Kiai Ali juga memberikan saran kepada pemerintah, terutama ketika munculnya RUU Perkawinan tahun 1973 yang dianggap bertentangan dengan hukum Islam. Pada bulan Mei 1974, KH Ali Maksum juga menyampaikan pandangannya kepada Presiden Soeharto tentang pentingnya perhatian kepada hak beragama umat Islam yang dijamin oleh Pancasila. Hal itu seiring dengan menguatnya gerakan kristenisasi dan rencana digelarnya Kongres Internasional Gereja di Indonesia (Surat KH Ali Maksum kepada Presiden Soeharto 22 Mei 1974). 


Semasa hidupnya, Kiai Ali sering memberikan saran penting tentang larangan penyebaran berita palsu, isu meresahkan, dan ujaran kebencian.
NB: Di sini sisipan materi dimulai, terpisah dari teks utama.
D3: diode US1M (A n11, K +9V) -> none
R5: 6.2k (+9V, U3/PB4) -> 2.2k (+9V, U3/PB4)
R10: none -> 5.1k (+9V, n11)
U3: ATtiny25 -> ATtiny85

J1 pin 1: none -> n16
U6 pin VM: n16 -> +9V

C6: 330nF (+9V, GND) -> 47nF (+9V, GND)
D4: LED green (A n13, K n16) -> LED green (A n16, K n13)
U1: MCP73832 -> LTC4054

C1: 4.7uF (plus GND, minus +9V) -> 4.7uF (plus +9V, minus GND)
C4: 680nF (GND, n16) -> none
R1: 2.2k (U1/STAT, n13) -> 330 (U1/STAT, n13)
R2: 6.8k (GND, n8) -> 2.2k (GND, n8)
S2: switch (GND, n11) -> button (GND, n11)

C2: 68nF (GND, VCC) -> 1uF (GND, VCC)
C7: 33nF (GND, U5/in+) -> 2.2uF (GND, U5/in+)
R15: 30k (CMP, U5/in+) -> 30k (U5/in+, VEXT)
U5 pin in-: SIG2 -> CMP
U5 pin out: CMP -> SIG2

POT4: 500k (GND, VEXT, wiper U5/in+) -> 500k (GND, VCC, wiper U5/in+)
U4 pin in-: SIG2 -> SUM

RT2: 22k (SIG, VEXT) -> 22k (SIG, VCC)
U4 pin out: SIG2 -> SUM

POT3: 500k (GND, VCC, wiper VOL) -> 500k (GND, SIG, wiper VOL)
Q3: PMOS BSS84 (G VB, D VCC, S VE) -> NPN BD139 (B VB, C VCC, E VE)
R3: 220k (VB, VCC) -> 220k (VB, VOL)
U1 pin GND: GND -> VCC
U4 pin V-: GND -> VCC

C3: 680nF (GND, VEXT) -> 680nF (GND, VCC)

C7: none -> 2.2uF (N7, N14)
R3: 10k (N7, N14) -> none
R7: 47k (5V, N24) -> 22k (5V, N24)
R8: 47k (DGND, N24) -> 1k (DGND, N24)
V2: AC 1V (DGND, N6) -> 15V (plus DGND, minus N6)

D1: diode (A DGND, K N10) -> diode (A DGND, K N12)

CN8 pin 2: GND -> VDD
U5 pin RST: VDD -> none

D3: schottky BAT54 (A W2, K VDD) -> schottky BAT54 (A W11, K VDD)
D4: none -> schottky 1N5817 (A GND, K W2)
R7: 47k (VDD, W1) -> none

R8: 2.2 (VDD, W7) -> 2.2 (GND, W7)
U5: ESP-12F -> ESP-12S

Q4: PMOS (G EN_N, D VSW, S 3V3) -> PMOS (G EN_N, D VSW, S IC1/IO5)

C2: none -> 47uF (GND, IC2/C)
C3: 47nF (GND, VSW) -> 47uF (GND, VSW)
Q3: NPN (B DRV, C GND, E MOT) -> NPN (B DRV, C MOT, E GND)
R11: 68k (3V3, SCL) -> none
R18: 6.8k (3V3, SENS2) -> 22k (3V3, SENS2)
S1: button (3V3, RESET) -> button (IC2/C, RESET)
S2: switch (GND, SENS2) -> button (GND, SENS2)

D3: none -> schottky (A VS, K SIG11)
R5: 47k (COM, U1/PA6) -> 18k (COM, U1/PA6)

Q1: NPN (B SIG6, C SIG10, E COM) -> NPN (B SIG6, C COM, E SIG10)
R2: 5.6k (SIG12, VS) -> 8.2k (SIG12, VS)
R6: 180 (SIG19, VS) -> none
Hal tersebut dilakukan oleh Kiai Ali pada kalangan pers Indonesia pada Desember 1979. Semua dilakukan oleh Kiai Ali sebagai usahanya membangun karakter bangsa yang lebih bermartabat.


Dukungan Pancasila sebagai asas tunggal

Dalam hal Pancasila sebagai ideologi dan dasar negara serta pandangan hidup bangsa (way of life), sikap KH Ali Maksum adalah memberikan pandangan dan dukungan yang dihasilkan pada Munas Alim Ulama NU di Sukorejo, Situbondo tahun 1983. Pandangan dan dukungan tersebut meliputi beberapa usaha, antara lain mengawal pemulihan Khittah NU 1926 yang memiliki konsekuensi menerima asas Pancasila dalam organisasi NU, kegiatan pembinaan film nasional, pengawasan makanan, pendayagunaan zakat, modal kerja, pemberantasan perjudian dan minuman keras, masalah pakaian dan aurat, pensuksesan Keluarga Berencana (KB), serta pedoman dakwah yang sesuai Khithah NU 1926. Pidatonya pada acara Munas Alim Ulama, Kiai Ali secara tegas menyatakan bahwa Pancasila dan UUD 1945 merupakan landasan perjuangan NU dan falsafah bangsa yang tidak bertentangan dengan agama. Kiai Ali juga mengajak umat Islam jangan hanya menggunakan pola pikir agamis dalam memahami Pancasila, namun juga menggunakan pola pikir filosofis agar muncul keseragaman ketika memahami Pancasila. 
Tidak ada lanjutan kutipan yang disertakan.